Ramallah: The Jerusalem Magistrates Court has ordered the release of 16-year-old Palestinian Hassan Afif Al Afifi, of Occupied East Jerusalem, on bail and placed him under house arrest for 14 days.
In an interview with Gulf News, Afif Al Afifi, Hassan’s father, said that the Israeli authorities have not been able to come up with any evidence against his son. He also alleges that he was brutally attacked by the Israeli Special Forces and urgently needed medical treatment, but Hassan was not provided with the necessary treatment until he was handed to Al Maskoubiah Detention Centre.
The Israeli authorities have accused the grade 11 student with stone throwing in Al Aqsa Compound during the recent clashes with the Israeli colonists and the Armed Forces, and of the attempted murder of an Israeli soldier who they claim was stabbed.
Al Afifi said that the Israeli Public Prosecution had not been able to provide the court with solid evidence to indict Hassan. The Israeli authorities claimed that the finger prints on the knife were those of Hassan, but the report of the Israeli Criminal Investigation Lab proved that they were not his.
The father who also suffered fractures said that the Israeli authorities claimed to have arrested Hassan in Al Aqsa Compound. However, the surrounding surveillance cameras showed that Hassan was arrested by the Israeli Special Forces in front of his home which is located in Bab Al Hadid, next to Al Aqsa Mosque.

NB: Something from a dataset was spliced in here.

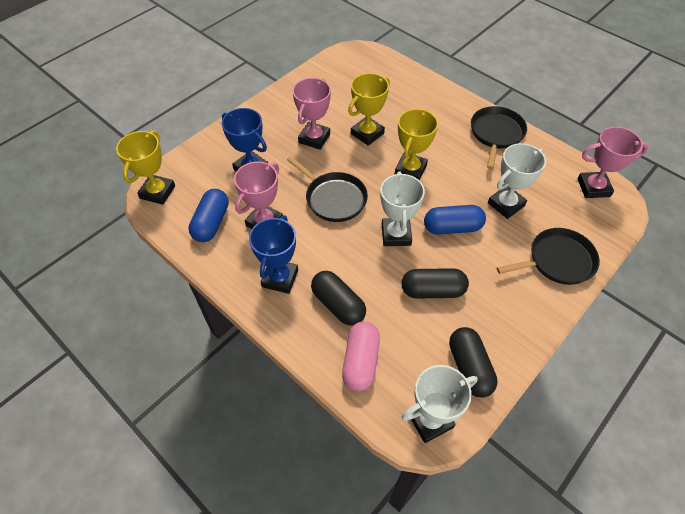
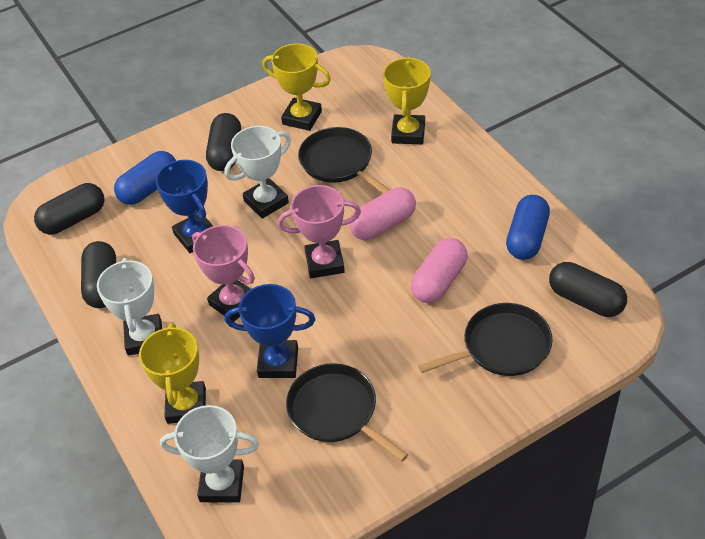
black capsule: 3 -> 4
pink capsule: 1 -> 2
pink trophy: 3 -> 2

Al Afifi said on the day of the events he was standing with his son in front of their home to watch the clashes and that the Israeli Special Forces threw huge numbers of tear gas bombs. Initially they attempted to arrest him (the father), but Hassan pulled his father back and sent him inside the home. The Israeli forces arrested Hassan instead and badly beat him in front of his father. When the father attempted to get his son back from their hands, he was himself beaten up by the Israeli forces.

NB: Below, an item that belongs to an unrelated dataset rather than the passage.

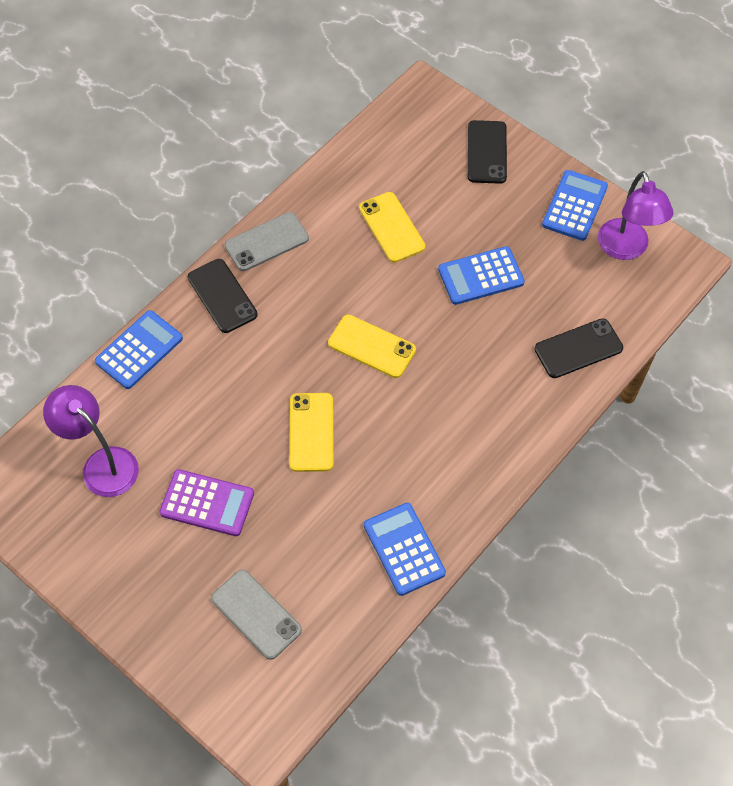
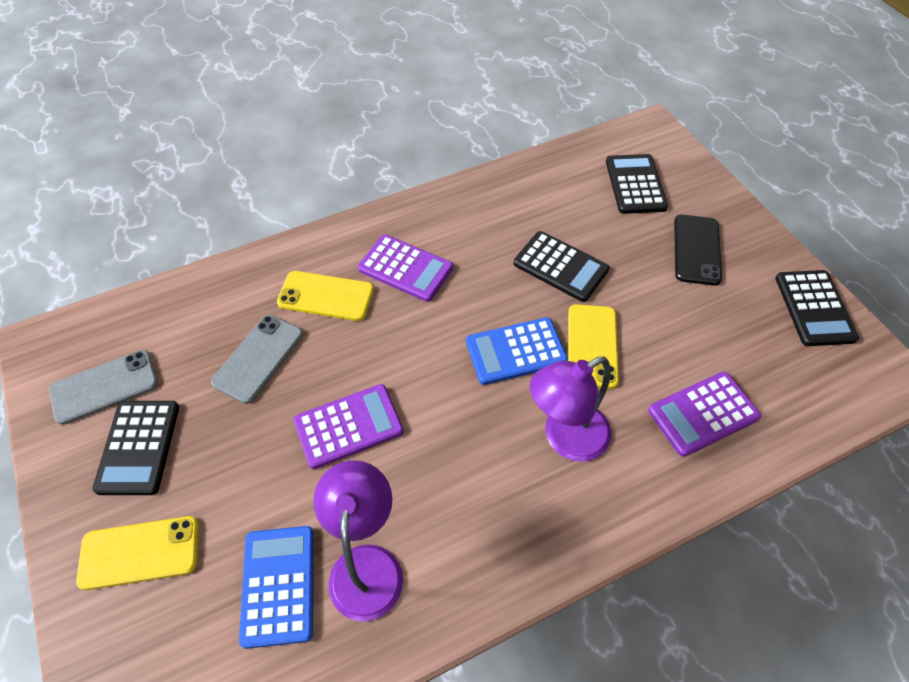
black calculator: 0 -> 4
black phone: 3 -> 1
blue calculator: 4 -> 2
purple calculator: 1 -> 3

Al Afifi said that the Israeli court could not admit a mistake was committed by the Israeli forces and that was the real background for the court’s verdict which was not fair at all.

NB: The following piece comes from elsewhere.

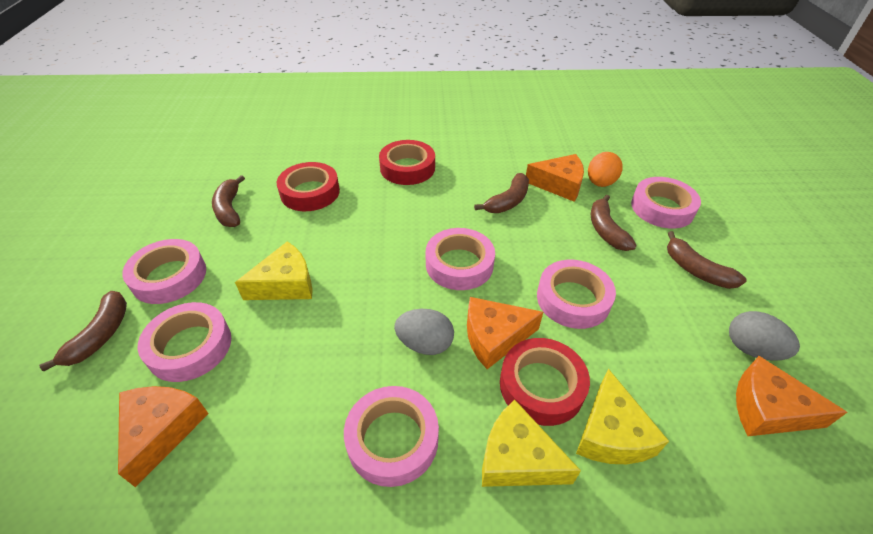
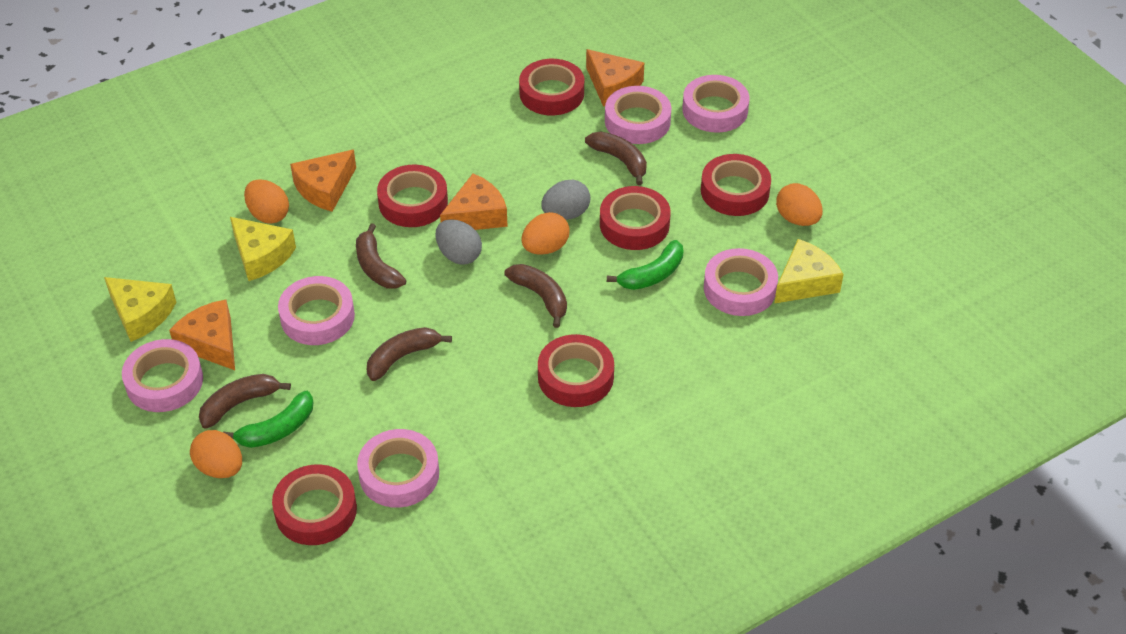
green banana: 0 -> 2
orange egg: 1 -> 4
red tape: 3 -> 6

“The case was fully proved to be fake and all the claims of the Israeli authorities were dismissed by the court itself,” he said.
“I find no reason for the bail and the house arrest.”
The court ordered the father to pay 10,000 Shekels for bail, but the father refused to pay and the court had it reduced by 50 per cent.
Hassan will not be allowed outside his house till October 23 and his father is to accompany him to school and on his way back home. In the event of a violation to the court order, the Afifi family will lose the bail money and the Israeli authorities would possibly re-arrest Hassan.